Miami

Hospital Visits Up for Adults and Kids Reporting Flu Symptoms in Miami-Dade

NBC 6 Reporter Dan Krauth shows you how you can avoid the flu this season.

This year's flu has been causing more people to go to the emergency room and is affecting more adults and children in South Florida than at this time last year.

Dr. Gary Kramer has been treating three to 10 kids a day for the flu at his Coral Gables office, and says he hasn't seen an outbreak like this in eight years.

"It has been a very busy flu season," Kramer said. "This has probably been one of the busier years with the flu since the H1N1 swine flu epidemic."

And the doctor knows what it feels like. He caught the flu himself two weeks ago. It was his first day off sick in 15 years.

"By the early afternoon I had a headache, I had body aches, I had a fever, I had watery eyes, I had heavy feeling sinuses, muscular aches," Kramer said.
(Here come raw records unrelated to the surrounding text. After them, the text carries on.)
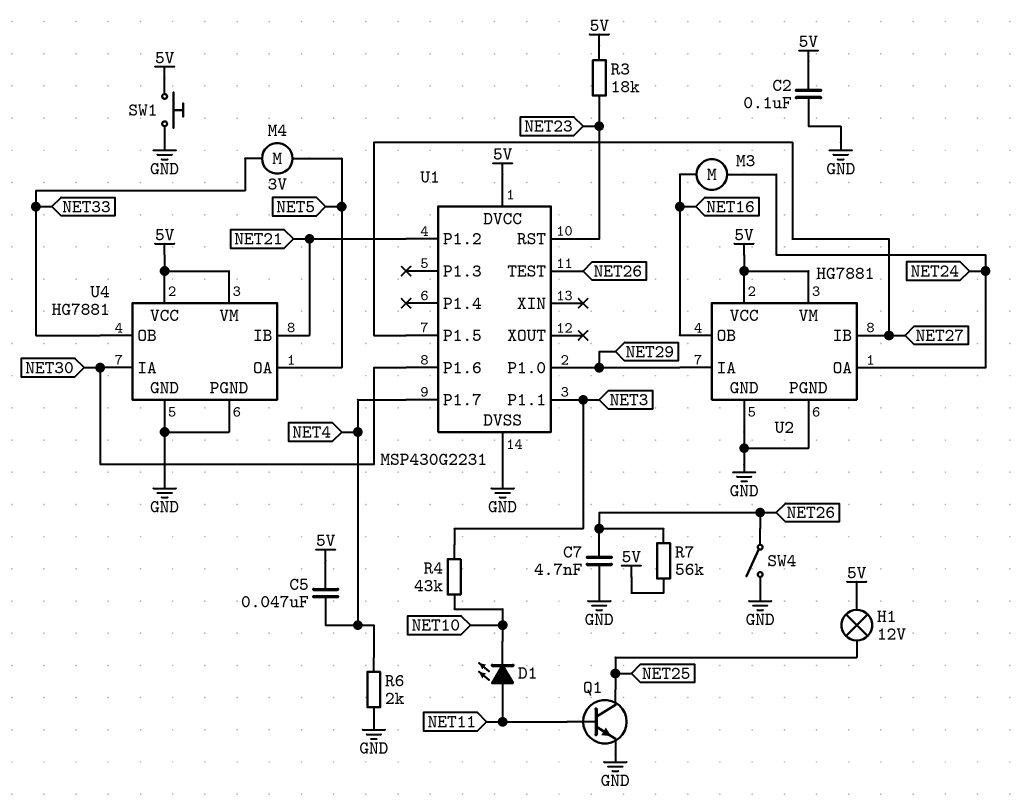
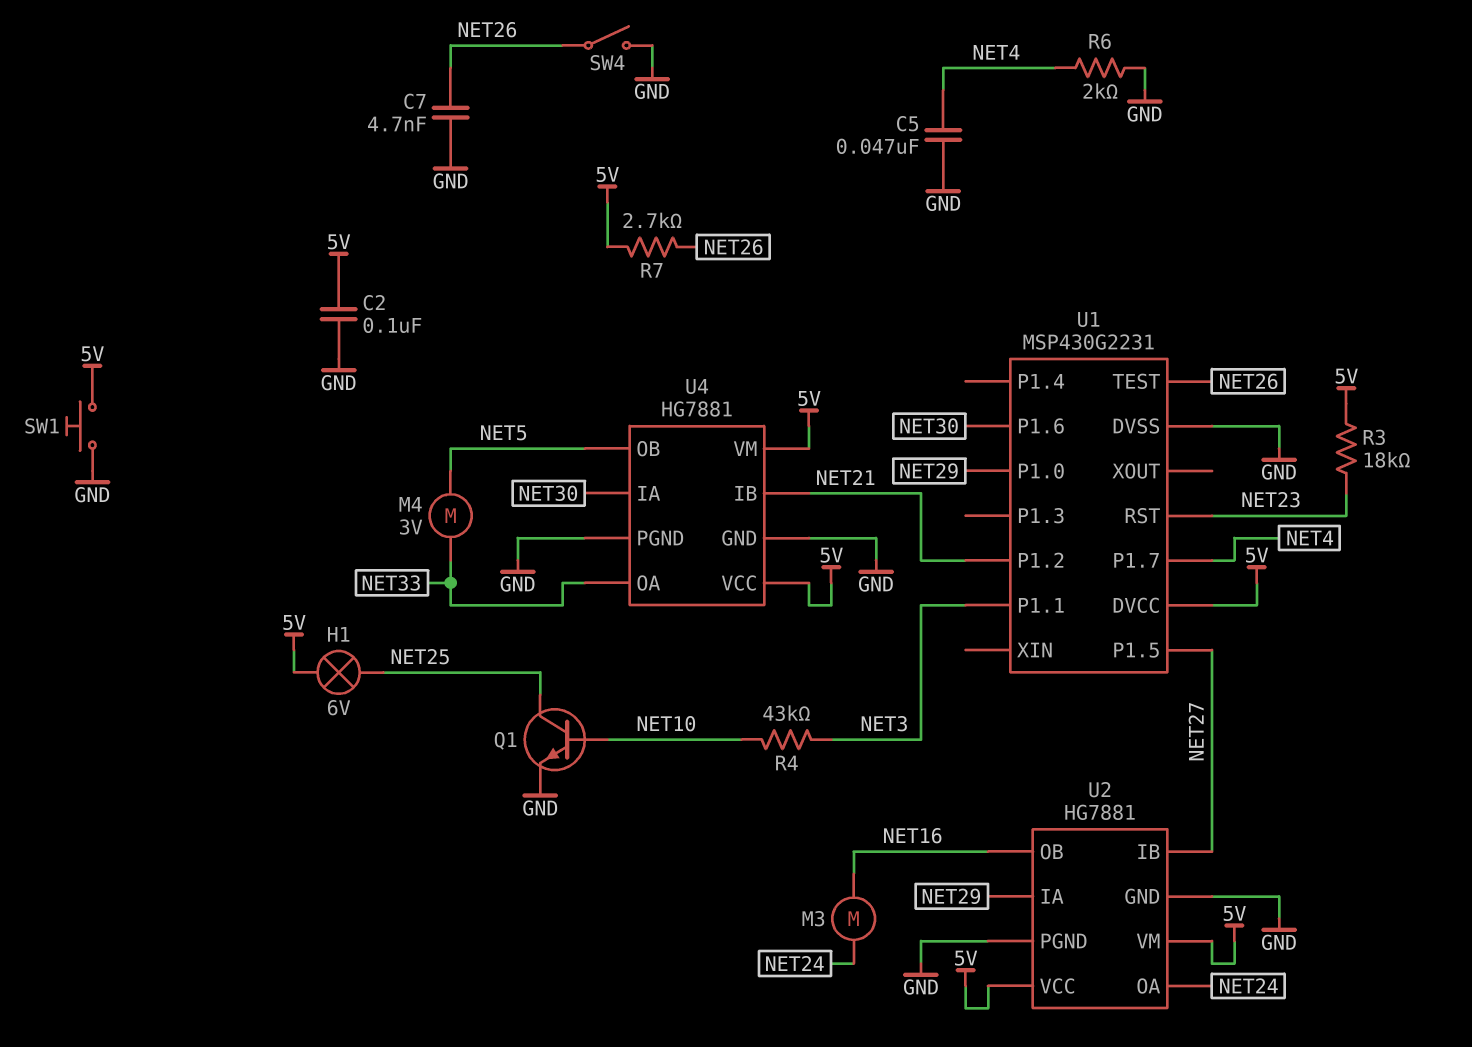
C5: 47nF (5V, NET4) -> 47nF (GND, NET4)
D1: LED (A NET11, K NET10) -> none
H1: lamp 12V (5V, NET25) -> lamp 6V (5V, NET25)
Q1: NPN (B NET11, C NET25, E GND) -> NPN (B NET10, C NET25, E GND)
R7: 56k (5V, NET26) -> 2.7k (5V, NET26)
U4 pin OA: NET5 -> NET33
U4 pin OB: NET33 -> NET5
Cases are on the rise throughout the state and in South Florida, including more than three minor outbreaks in Miami-Dade. Plus, more people have been showing up at local emergency rooms with flu-like symptoms over the past two weeks, compared with 2016.

It's Isabel Griffin's job to track and investigate cases for the Florida Department of Health in Miami-Dade.

"We're seeing an increase in comparison to last year of more people going this time of year, especially children. So something's definitely circulating, I’m sure the weather is not helping," Griffin said.

Griffin says it's not too late to get a flu shot. And if you do have symptoms, they urge anyone to stay home from work or school until they're fever free for at least 24 hours.

The actual numbers of flu cases are under reported because a lot of people don't go to a doctor, they try to ride it out at home. Doctors say it's too early to determine how this year's flu will compare overall to previous years.